I am a Lead Economist and Program Leader for Human Development for China, Mongolia, and South Korea. Starting in February 2023, I will be based in Beijing, China.  I am also an Affiliated Scholar at the Stone Center on Socio-Economic Inequality, at CUNY, and a council member of the Society for the Study of Economic Inequality (ECINEQ). 

My background is in the fields of microeconomics theory, welfare economics, and development, with strong interests in concepts of well-being and in measures of poverty and inequality. I spent most of my doctorate and post-doctorate research wondering how to measure inequality and poverty when multiple dimensions of well-being are taken into account. I also worked on the impact of economic inequality on children's achievement at school, through the effect of social socioeconomic segregation, and on the bounding on test score estimates when selection is present. Since I joined the World Bank I focused on issues related to inequality of opportunities, and economic mobility in Latin America and Russia, as well as poverty and inequality in selected South American countries. More recently, I have been focusing on the impact of food prices on poverty, the distributional incidence of energy subsidies, and the incidence of fiscal policies (taxation, subsidies and expenditure). 

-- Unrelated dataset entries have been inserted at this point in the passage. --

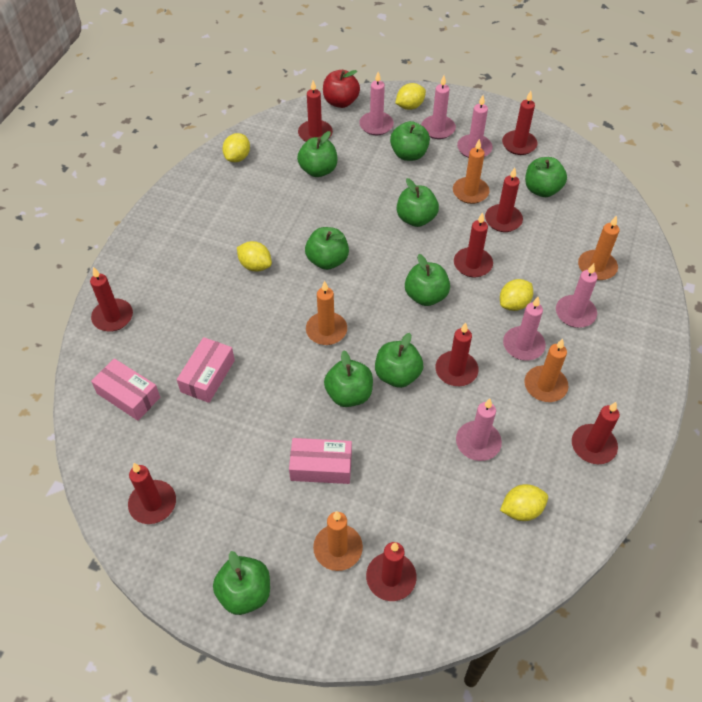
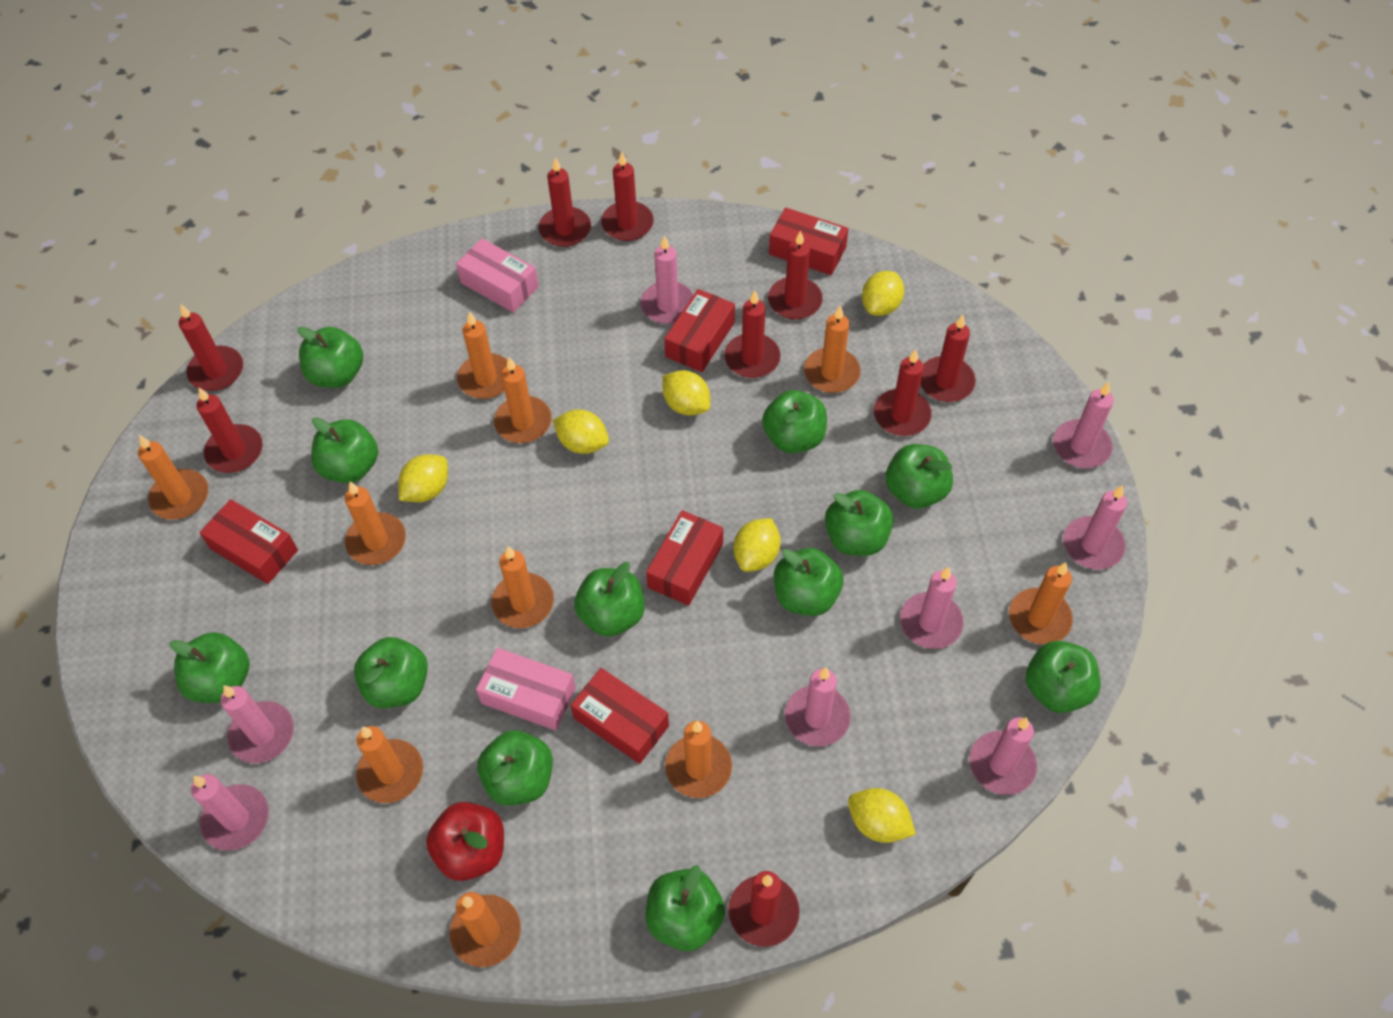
green apple: 9 -> 12
orange candle: 5 -> 10
pink box: 3 -> 2
pink candle: 6 -> 8
red box: 0 -> 5
yellow lemon: 5 -> 6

Until November 2022, I was working at the World Bank's Poverty and Equity Practice, on China's economic transformation and poverty reduction,  and on the role of fiscal policy to address inequality in China.  Together with colleagues from private sector, I also led work on the impact of COVID-19 on households and firms, across 6 other East Asian countries. In addition, I was co-leading a global solution group where we developed tools for other poverty economists to analyze the distributional implications of policies, including fiscal policies, climate adaptation and mitigation policies, among others.